China’s stock market turns subdued again as investors await clear policy signals
- Sharp decline in the volatility on the CSI 300 Index underscores the prevailing cautious sentiment, as policymakers take steps to stabilise growth, curb inflation
Calm has returned to Chinese stocks, as traders refrain from aggressive bets and closely watch how pro-growth policies are likely to play out amid accelerating inflation.
Volatility on the CSI 300 Index of the biggest companies trading on the Shanghai and Shenzhen stock exchanges has fallen to the lowest level since February 2018, measured on a 30-day and 100-day basis, according to Bloomberg data. Six months ago, price swings on the gauge were close to their highest in almost three years.

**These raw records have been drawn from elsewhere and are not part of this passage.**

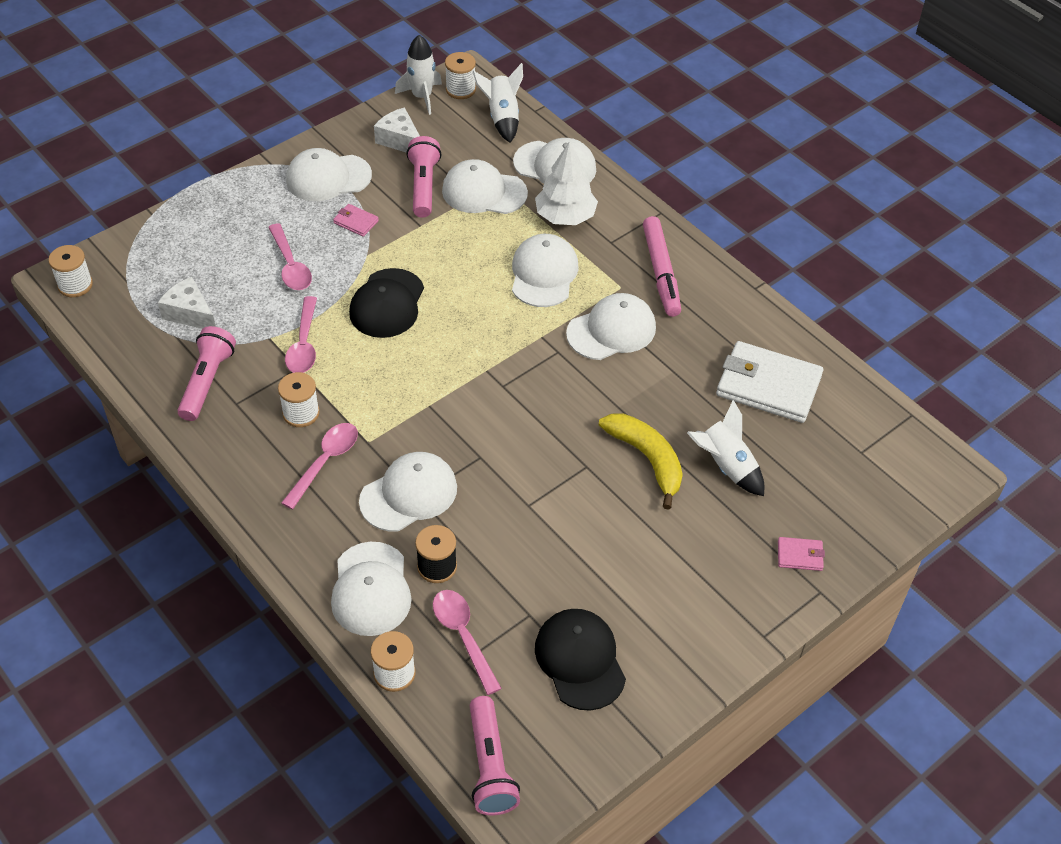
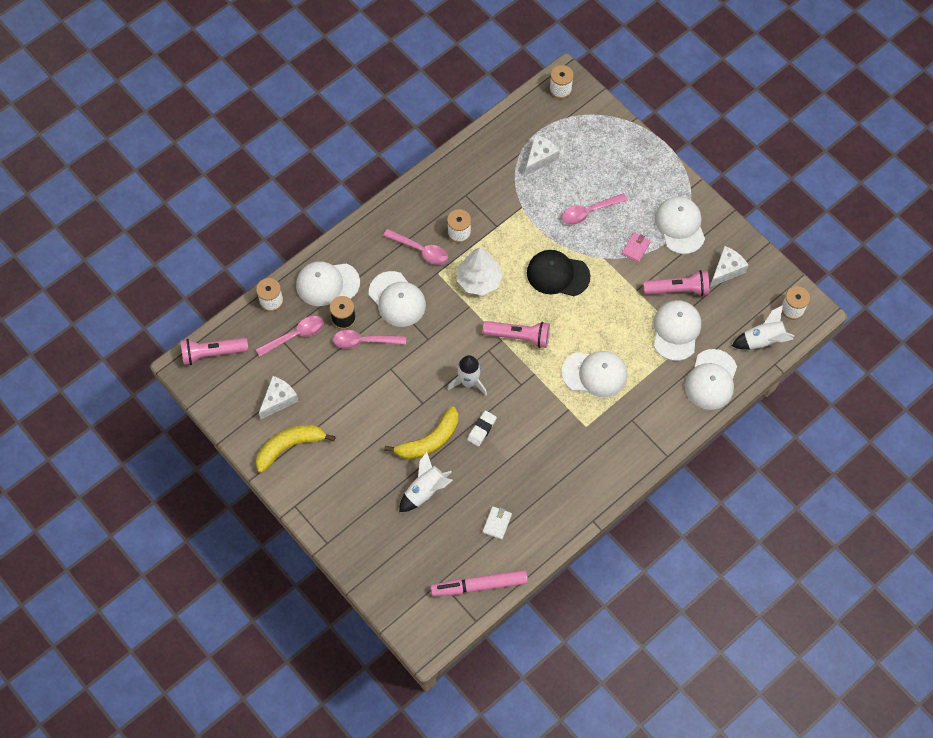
camera: 90 degrees right, 15 degrees up
(207, 382) = (482, 176): pink flashlight -> pink flashlight (519, 336)
(304, 344) = (518, 227): pink spoon -> pink spoon (364, 341)
(422, 97) = (780, 282): white rocket -> white rocket (469, 382)
(565, 216) = (656, 388): white tree -> white tree (479, 280)
(580, 660) = (278, 400): black cap -> white cheese
(611, 330) = (543, 419): white cap -> none
(628, 397) = (482, 429): none -> white eraser
(661, 272) = (603, 454): pink marker -> pink marker (479, 585)
(663, 643) = (289, 446): none -> yellow banana
(768, 386) = (497, 523): white wallet -> white wallet, size x0.44
(800, 555) = (354, 532): pink wallet -> none

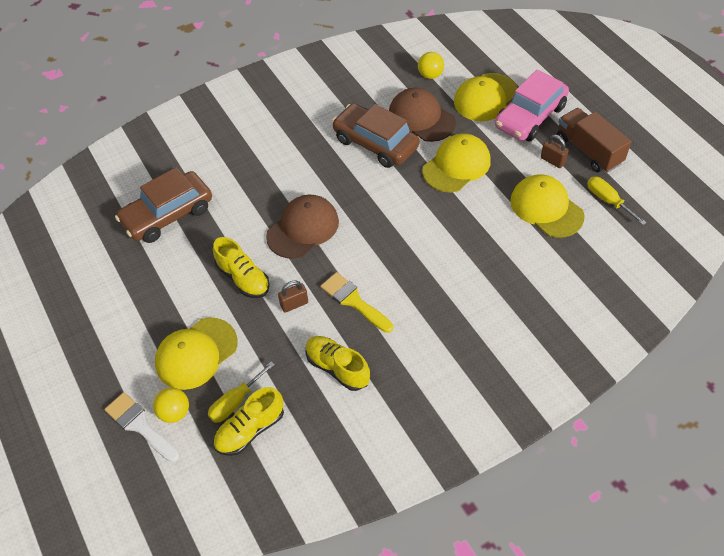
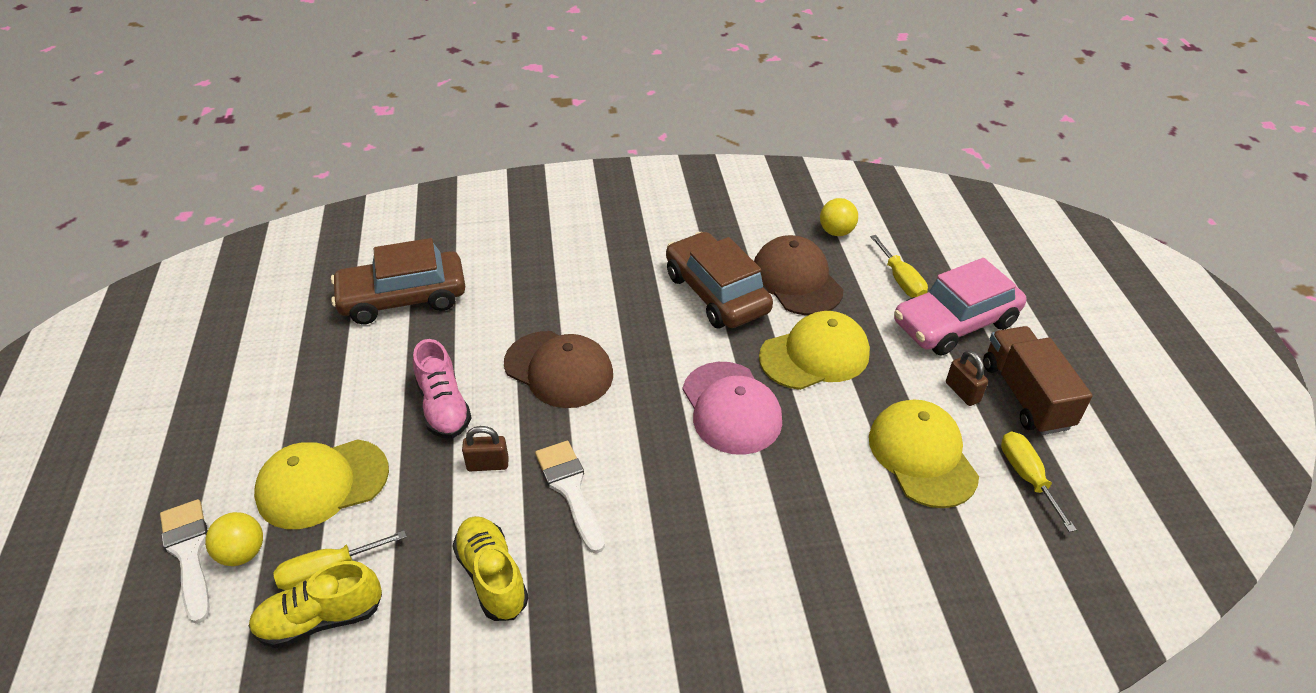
camera: 20 degrees right, 10 degrees down
(243, 278) = (443, 407): yellow shoe -> pink shoe
(303, 228) = (559, 369): brown cap -> brown cap turned 60 degrees clockwise
(353, 301) = (570, 489): yellow brush -> white brush
(423, 217) = (731, 408): none -> pink cap
(485, 97) = (901, 280): yellow cap -> yellow screwdriver

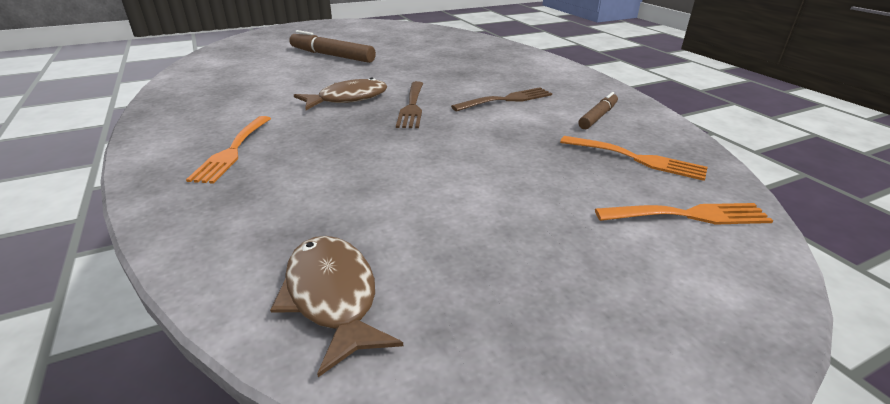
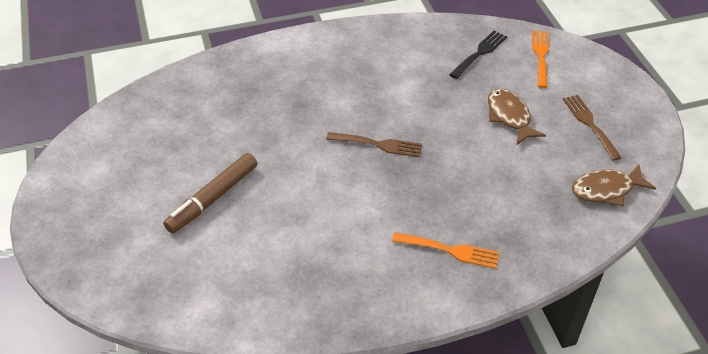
camera: 80 degrees left, 15 degrees up
(348, 99) = (353, 184): brown fish -> brown fish (509, 116)
(507, 99) = (373, 88): brown fork -> brown fork (589, 124)
(597, 117) = (415, 50): brown marker -> none
(637, 159) = (479, 53): orange fork -> black fork

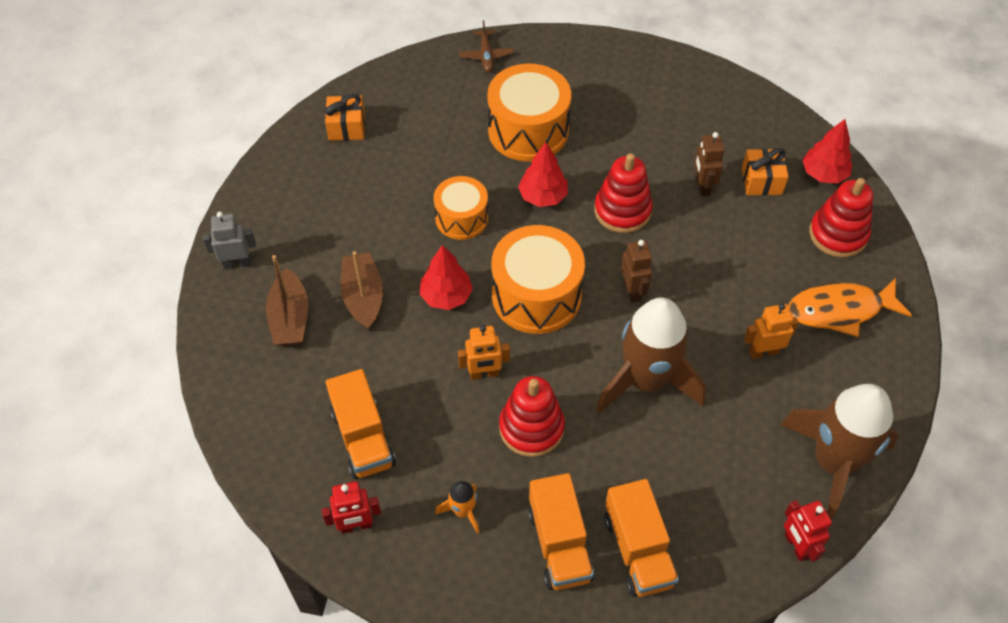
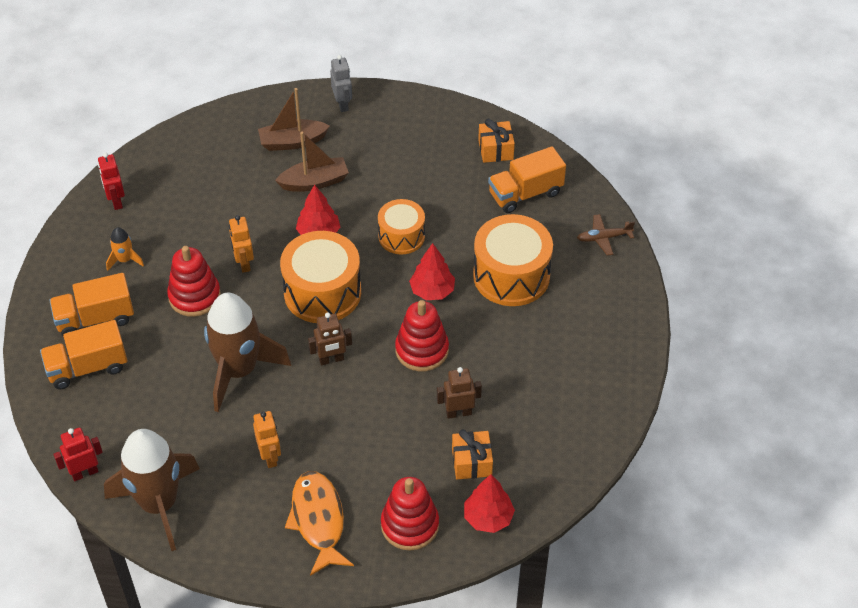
camera: 85 degrees right, 5 degrees down
(363, 438) = (187, 197): orange truck -> orange truck (525, 193)

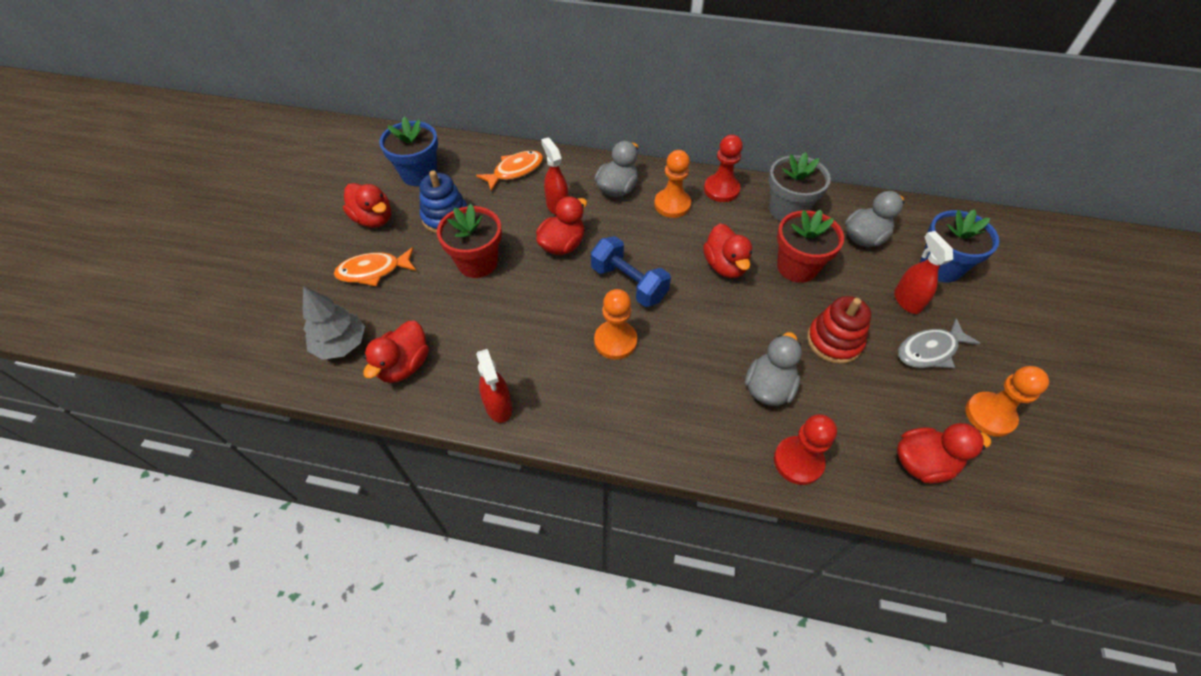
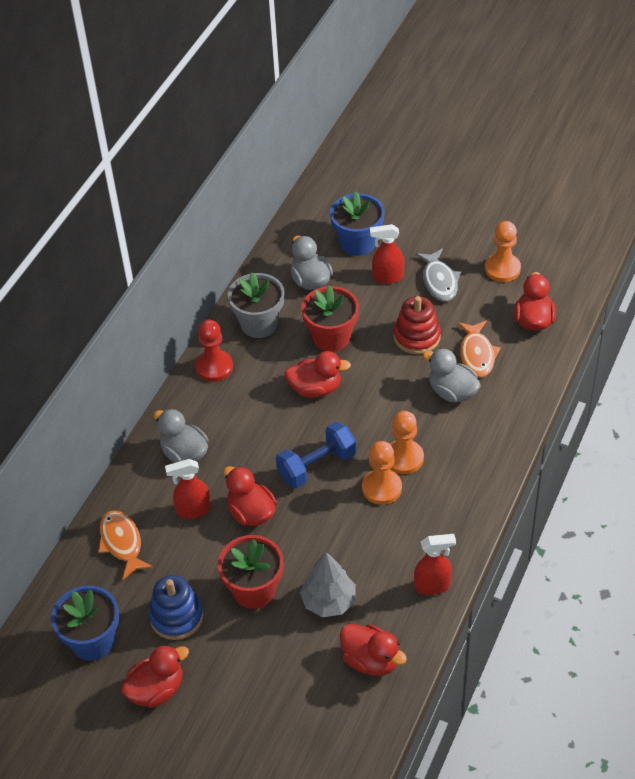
camera: 75 degrees left, 5 degrees down
(341, 344) = (332, 717): grey tree -> grey tree (328, 601)
(373, 271) = (239, 689): orange fish -> orange fish (477, 355)
(672, 204) = (222, 411): orange pawn -> orange pawn (404, 458)
(798, 461) = (520, 391): red pawn -> none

The sharp decline in the volatility underscores the prevailing cautious sentiment on China’s stock markets, as policymakers take steps to stabilise growth and curb consumer inflation.
While China’s growth slipped to the slowest pace on record in the third quarter, inflation quickened to a seven-year high last month amid surging pork prices. The People’s Bank of China however has refrained from cutting its benchmark interest rates to spur the economy, even as the Federal Reserve lowered borrowing costs for the third time this year in late October to sustain US economic growth.
“The market isn’t too clear about the tone of the policies,” said Dai Ming, a fund manager at Hengsheng Asset Management in Shanghai. “More of the policy intent needs to be known before further action can be taken.”
That is in contrast to Hong Kong’s stock markets, where volatility risen to a one-month high along with the escalating anti-government protests.